This series pulls back the curtain on what that work really looks like: the technical problems we solve, the impact we have, and the approaches we take. Whether you’re just curious or exploring opportunities to join us, these posts offer an authentic look at life on our Frontend teams.
In this blog post, Leon, a Full Stack engineer based in NY, shares how building Gaia’s Follow Along mode — his first frontend project at Palantir — shifted his perspective on frontend engineering, while diving into the unique challenges of enabling real-time collaboration at scale.
Before joining Palantir, I thought frontend engineering was mostly about adding pixels, pushing them around, and making things look nice. While that’s certainly a component of frontend development, it’s nowhere close to the complete picture of what frontend engineering looks like here. At Palantir, frontend engineers are deeply involved in solving complex, novel problems that demand creativity, technical rigor, and close collaboration across teams.
My perspective didn’t change overnight — it changed through first-hand experience. Gaia Follow Along Mode was one of my first projects at Palantir, and it perfectly captured just how different frontend engineering is here.
Palantir Gotham is Palantir’s platform for integrating, analyzing, and operationalizing complex data in mission-critical defense and intelligence environments. Used by American and allied forces worldwide, Gotham enables teams to collaborate seamlessly, share situational awareness, and make informed decisions — even in challenging operational contexts.
At the heart of Gotham’s geospatial capabilities is Gaia, our collaborative map application. Gaia enables teams to analyze and share geospatial data in real time, providing a common operating picture across distributed environments. The Follow Along feature in Gaia allows users to “follow” another user’s actions — tracking their cursor, zooming, panning, and selection activity as it happens.

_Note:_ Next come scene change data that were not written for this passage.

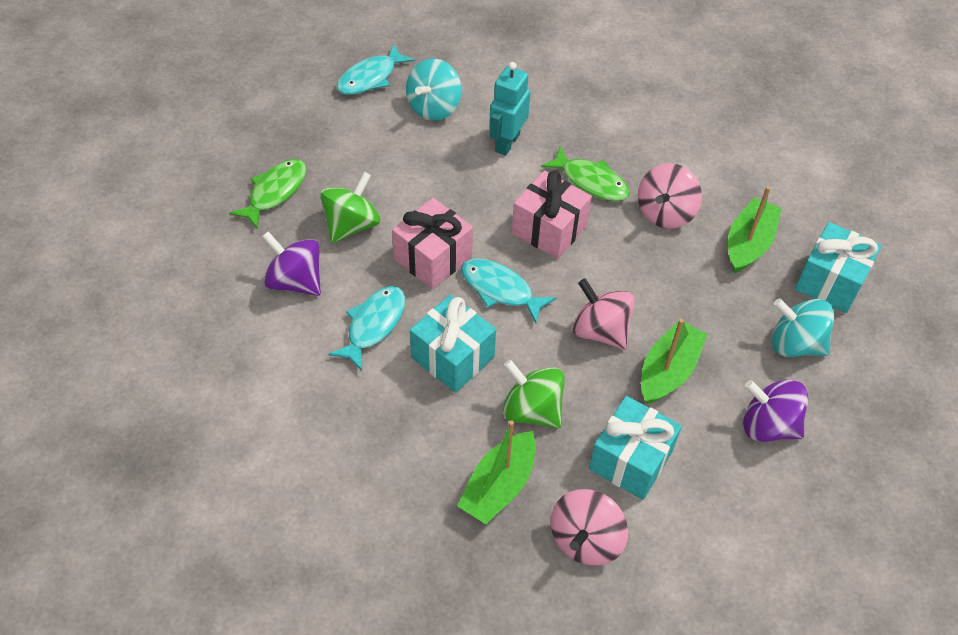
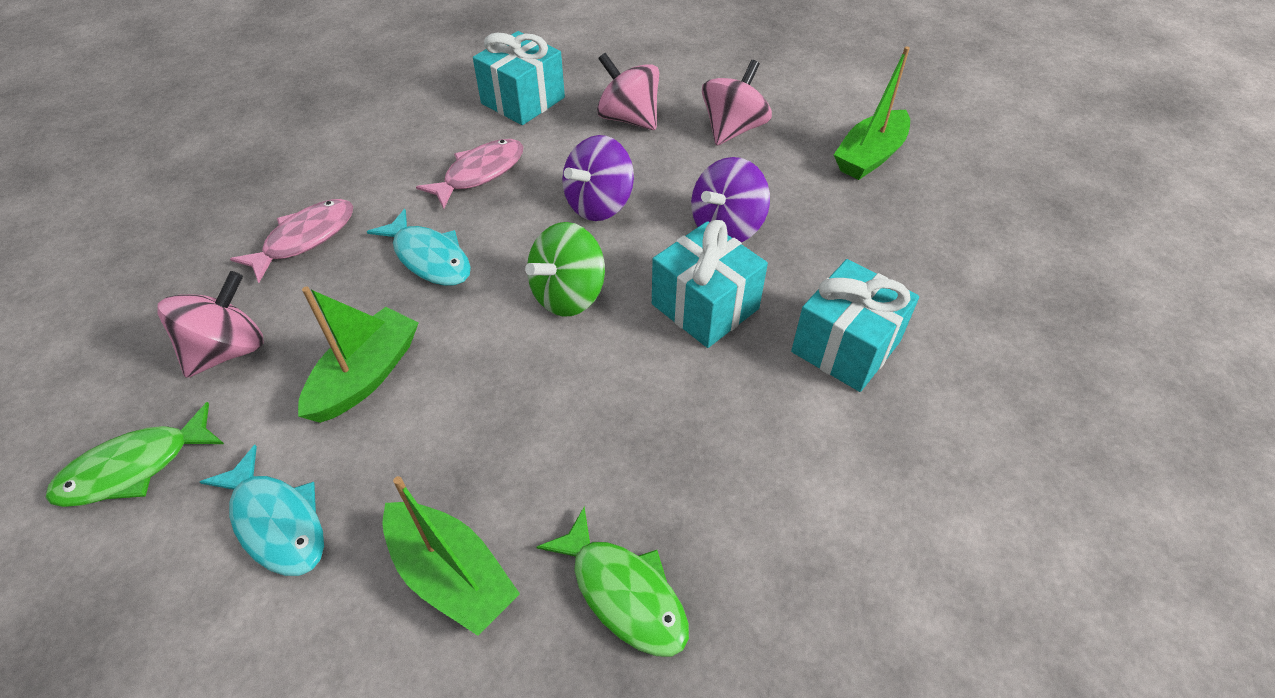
green spinning top: 2 -> 1
pink fish: 0 -> 2
pink gift: 2 -> 0
turquoise fish: 3 -> 2
turquoise robot: 1 -> 0
turquoise spinning top: 2 -> 0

This feature is particularly valuable in defense and other mission-critical environments, where teams are often distributed across remote bases and must operate under severe bandwidth constraints and high network latency. Traditional screen sharing is often impractical or even impossible in these settings; even when video teleconferencing is available, the resulting screen shares are low resolution or laggy. Operational users need a lightweight, reliable way to share situational context — one that doesn’t consume precious bandwidth, is resilient to latency, and doesn’t require high-end connectivity.
Follow Along is a feature that addresses the shortcomings of traditional screen sharing by transmitting only essential state (such as map position, cursor location, and other select information), and sending updates only as changes occur, rather than continuously streaming every frame of the screen. This approach enables real-time collaboration without the heavy network load of true screen sharing.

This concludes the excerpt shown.